The Investigation made a review of the crew response sequence and accepted that, until the appearance of ‘ATT’ and ‘HDG’ warnings on the left hand PFD, these were reasonable. However these warnings constituted what should have been a clear indication that an FGC failure could no longer be the source of the problem. The confused response of both pilots instead of a simple validation of the right hand PFD against the SBY AH and continued flight by reference to the former had then left the aircraft commander attempting to fly using the Standby Instruments and performing poorly in that endeavour despite a record of successful recurrent training performance. Examination of the Standby AH after the event confirmed its “flawless function”.

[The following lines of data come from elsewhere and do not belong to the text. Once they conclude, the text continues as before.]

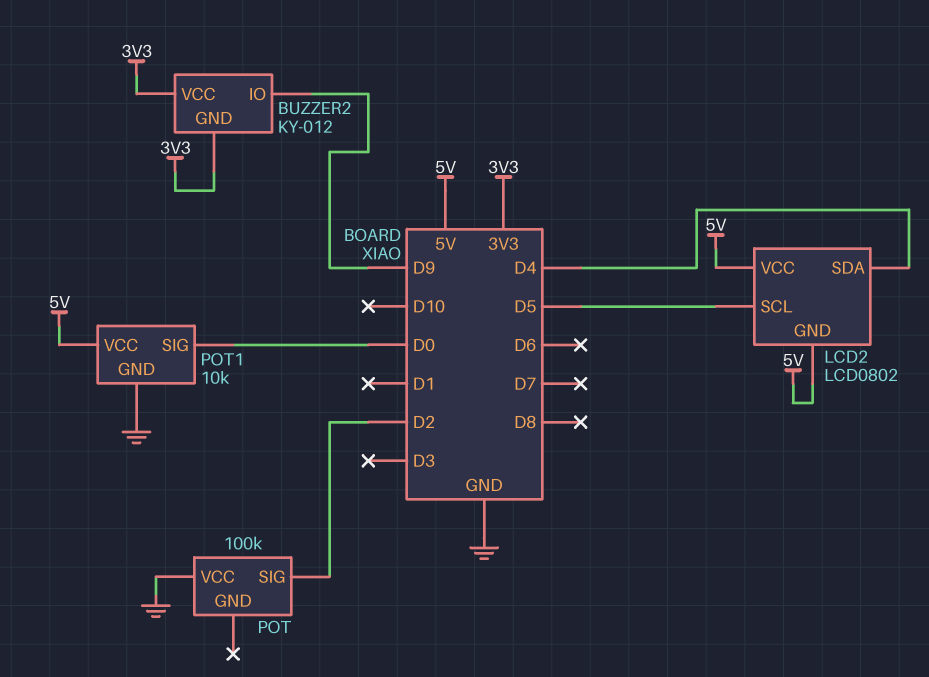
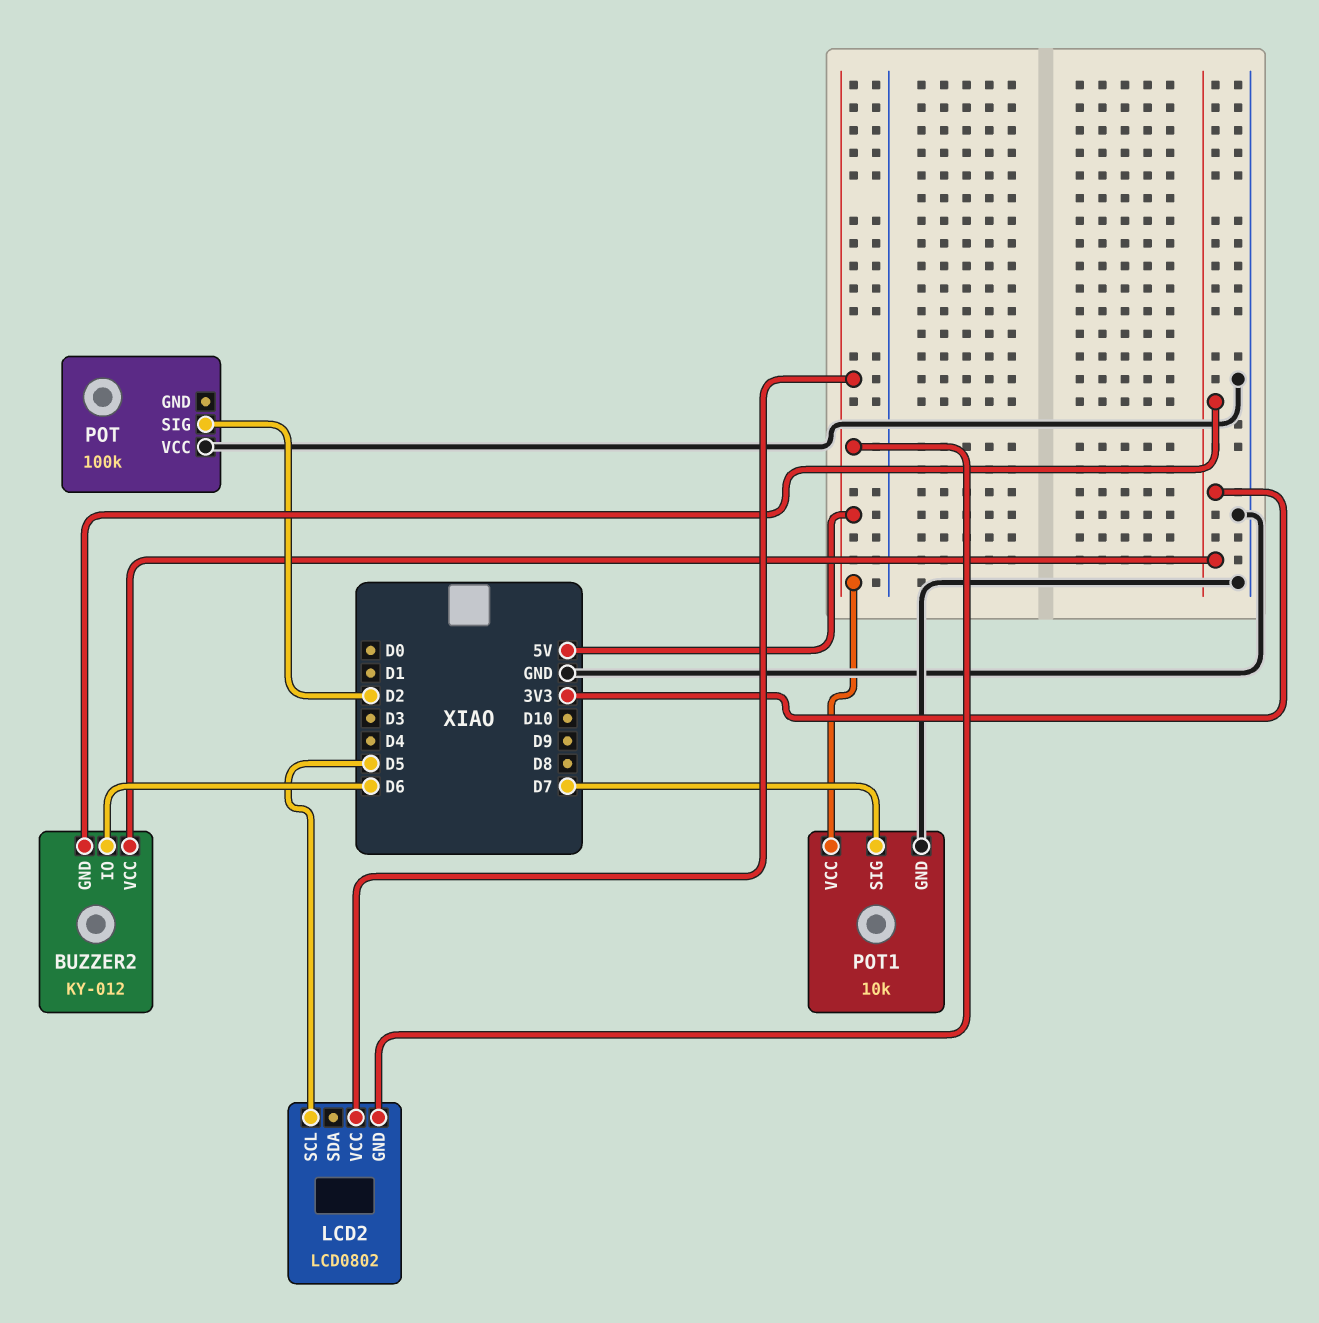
BUZZER2 pin IO: D9 -> D6
LCD2 pin SDA: D4 -> none
POT1 pin SIG: D0 -> D7

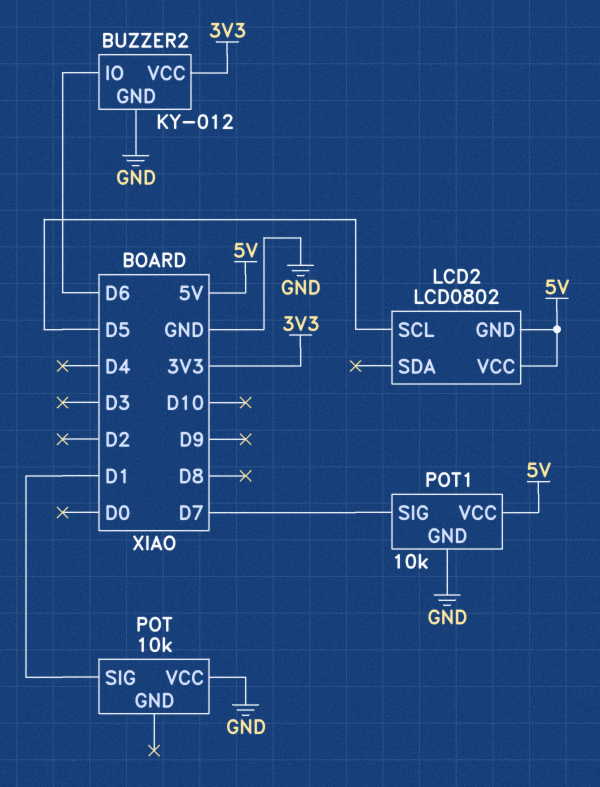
BUZZER2 pin GND: 3V3 -> GND
POT: 100k -> 10k
POT pin SIG: D2 -> D1

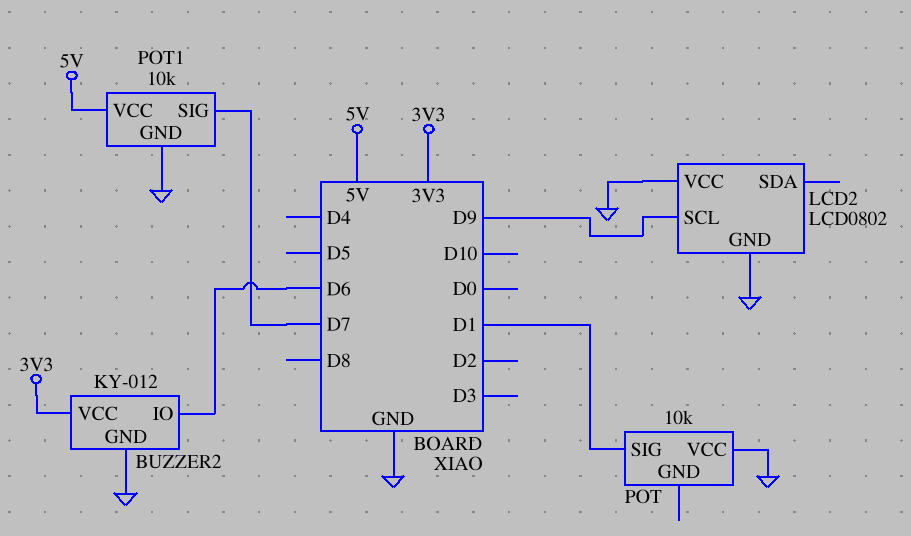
LCD2 pin GND: 5V -> GND
LCD2 pin SCL: D5 -> D9
LCD2 pin VCC: 5V -> GND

It was concluded that “the reason why the crew analysed the (failure on approach) situation inadequately is very probably that after the failure of the AP, A/T and FD they were convinced that they were confronted with the same problem as after the take-off in Nuremberg” and attributed the repeated failure of FGC functions to again be due to a FGC fault. This conclusion was not true even for the take-off failure, in Nuremberg but led to a preconceived opinion which supported the subsequent assumption of an unlikely simultaneous failure of two independent systems.
Notwithstanding the absence of a CVR recording, other circumstantial evidence was considered to indicate that the context for some seven minutes of flight under the assumption that there was no useable heading information indicates that crew cooperation was deficient. This had meant that the actual failure of a single system could only be overcome with considerable difficulty.

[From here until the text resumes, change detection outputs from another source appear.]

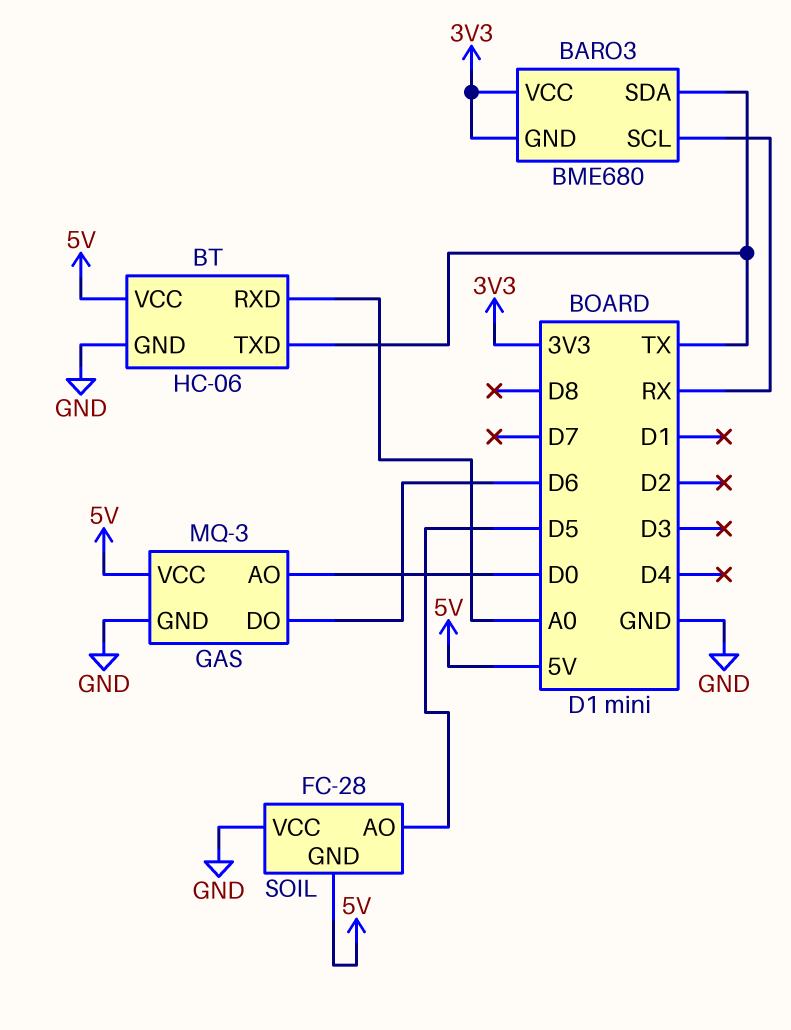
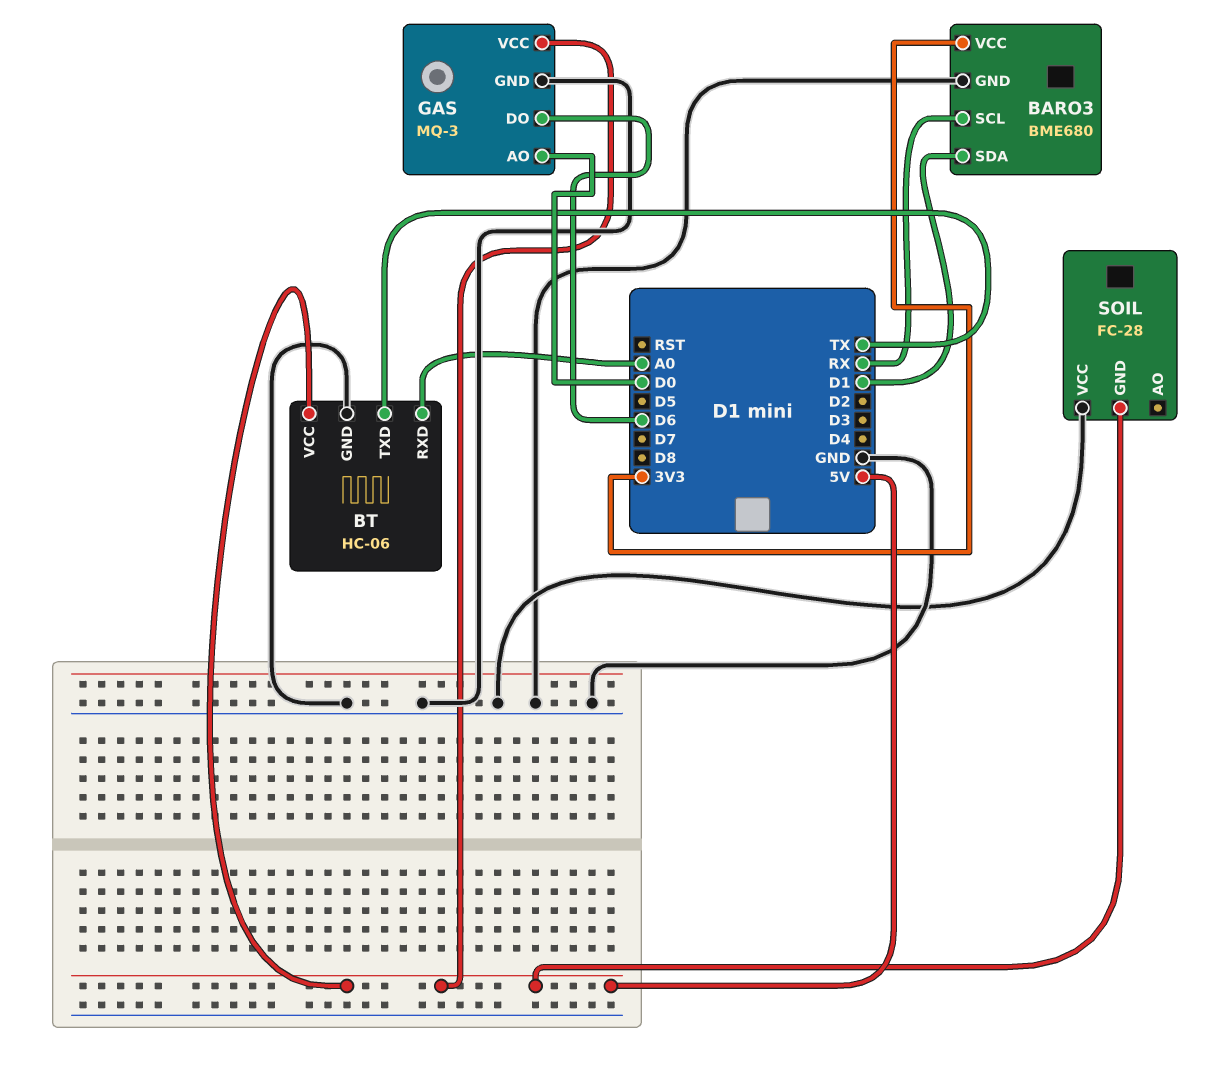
BARO3 pin GND: 3V3 -> GND
BARO3 pin SDA: TX -> D1
SOIL pin AO: D5 -> none

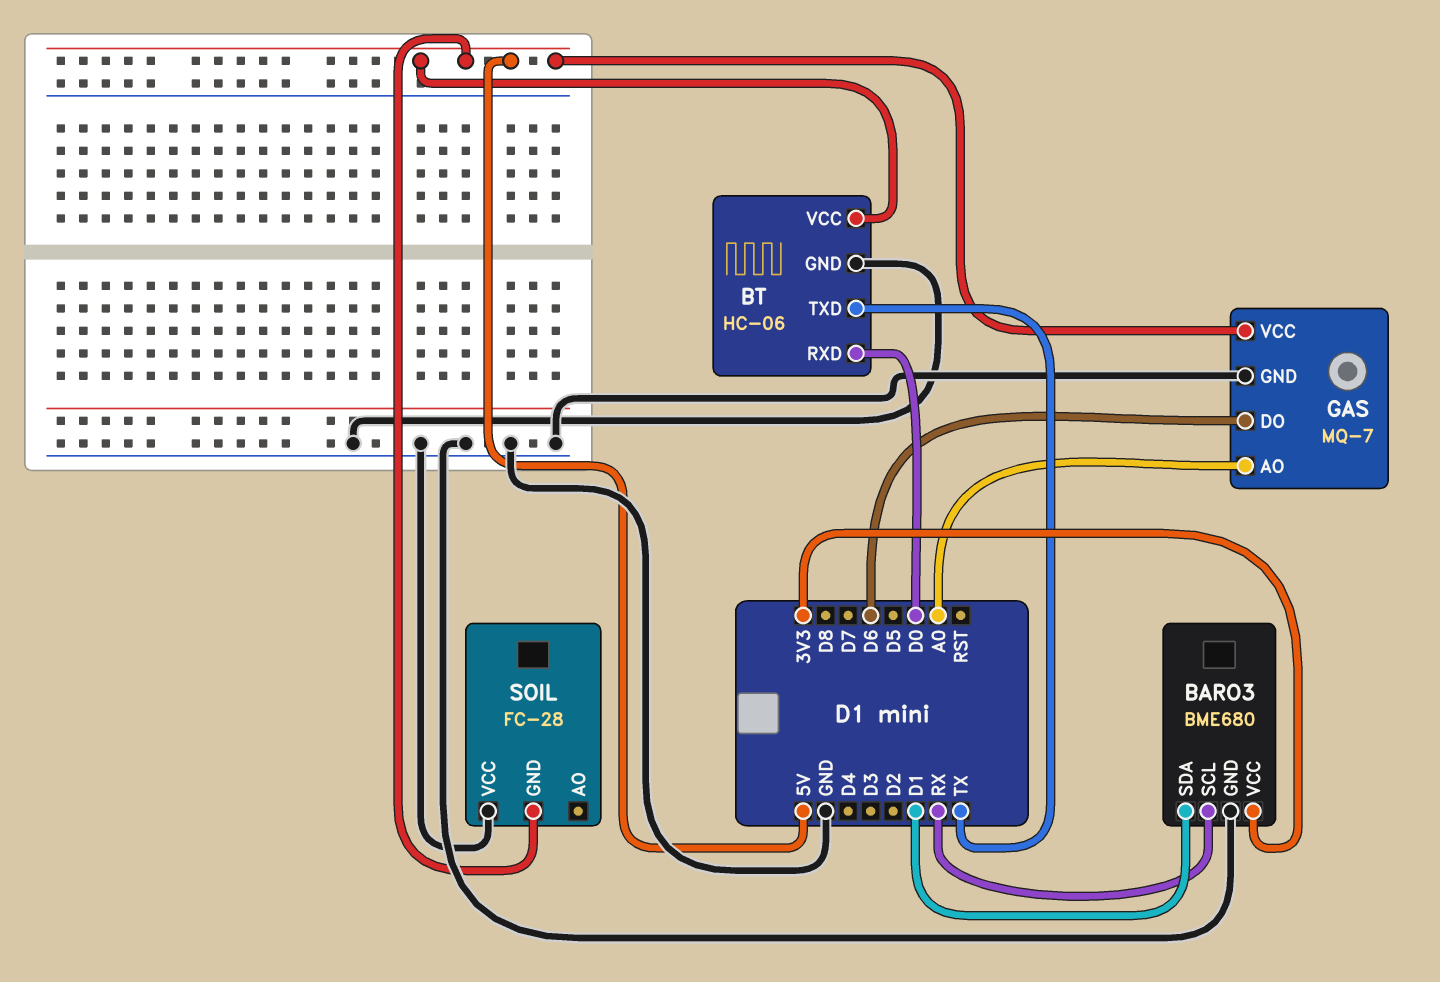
BT pin RXD: A0 -> D0
GAS: MQ-3 -> MQ-7
GAS pin AO: D0 -> A0

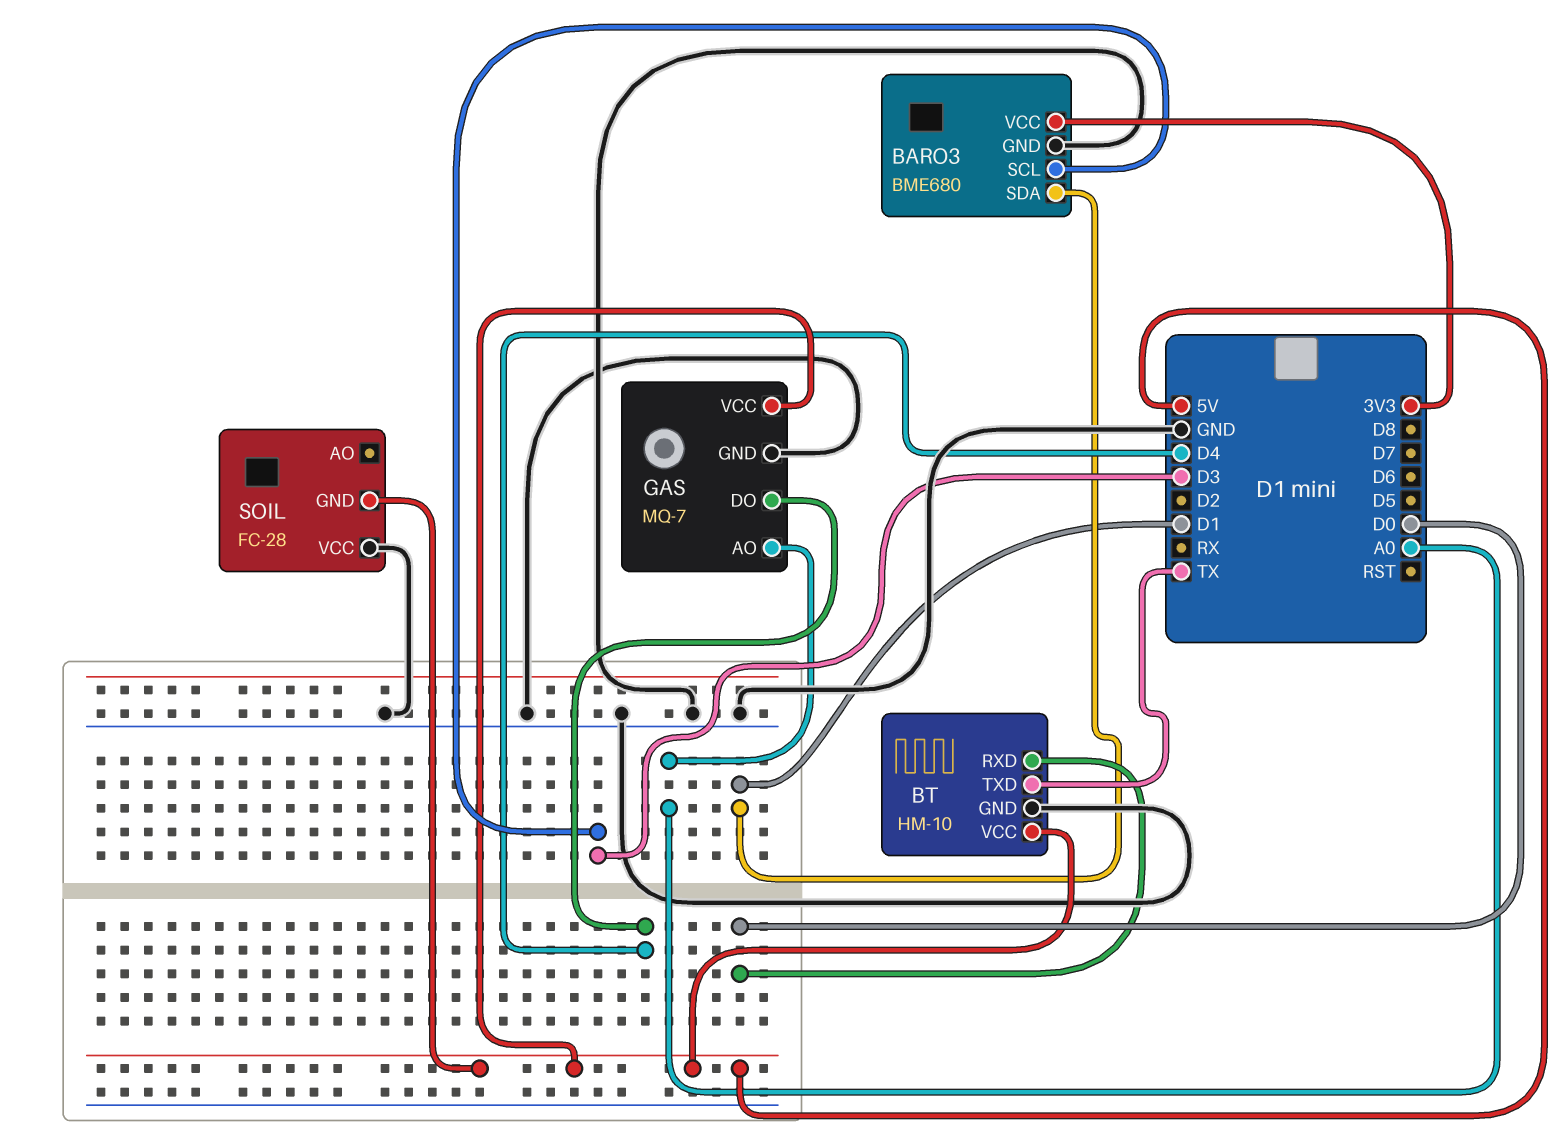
BARO3 pin SCL: RX -> D3
BT: HC-06 -> HM-10
GAS pin DO: D6 -> D4

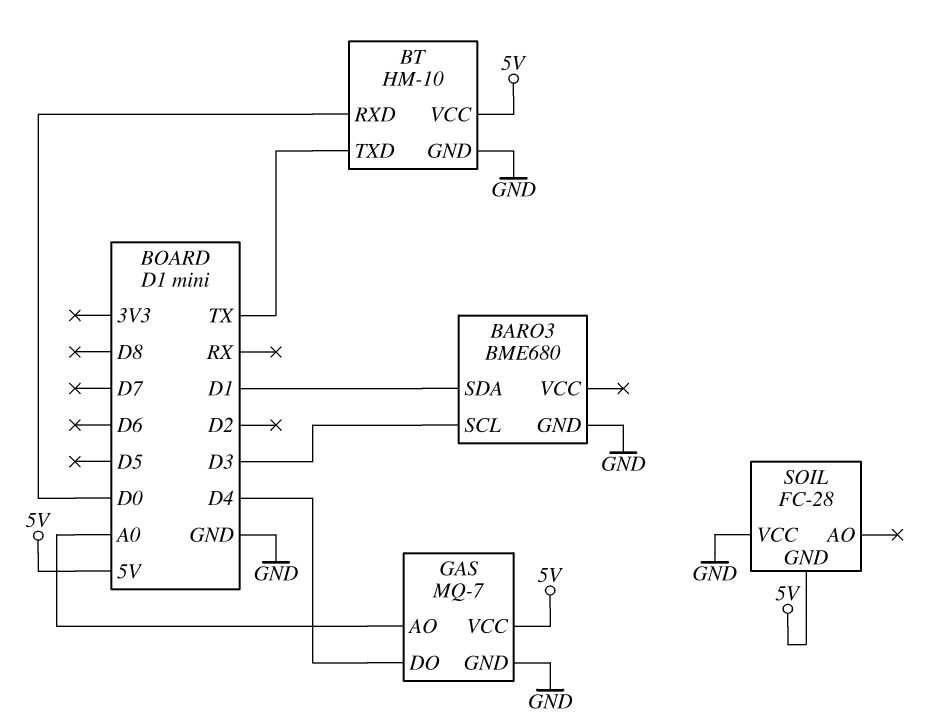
BARO3 pin VCC: 3V3 -> none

The formally stated Conclusion of the Investigation was that the event was attributable to:
“the fact that after the failure of a single system the crew did not use the remaining systems appropriately and safe control of the aircraft was at times no longer guaranteed”.
The Investigation identified the following Contributory Factors:
- The crew had a fundamentally unfounded picture about the technical problem causing the system failure.
- After the loss of the autopilot, autothrottle and flight director, the First Officer did not manage to continue to control the aircraft manually.
- The aircraft commander was able to fly the aircraft only to a limited extent with the aid of the standby instruments.
- Crew resource management (CRM) was unsatisfactory.
- The flight crew did not carry out a sufficient analysis of the situation.
- An exercise which had been practised in the simulator using standby instruments and raw data could only be partially implemented in the actual case.
Three Safety Recommendations were made as a result of the Investigation as follows:
- that the Relevant Authority, together with the manufacturer of the AVRO 146-RJ100 aircraft and the operators concerned should verify an upgrade with improved standby instruments. [Safety Recommendation 456]
- that the European Aviation Safety Agency, together with the operators of aircraft, still equipped with electromechanical standby instruments, should examine whether their design still fulfils today's requirements with respect to ergonomics. If this is not the case, an update with improved standby instruments should be arranged. [Safety Recommendation 457]
- that the Federal Office of Civil Aviation should strive, together with the operators, (to ensure) that during checks and refreshers in the simulator, realistic scenarios (are used). [Safety Recommendation 458]
The Final Report of the Investigation Final Report No. 2158 was completed on 10 October 2012 and approved by the Board on 20 November 2012.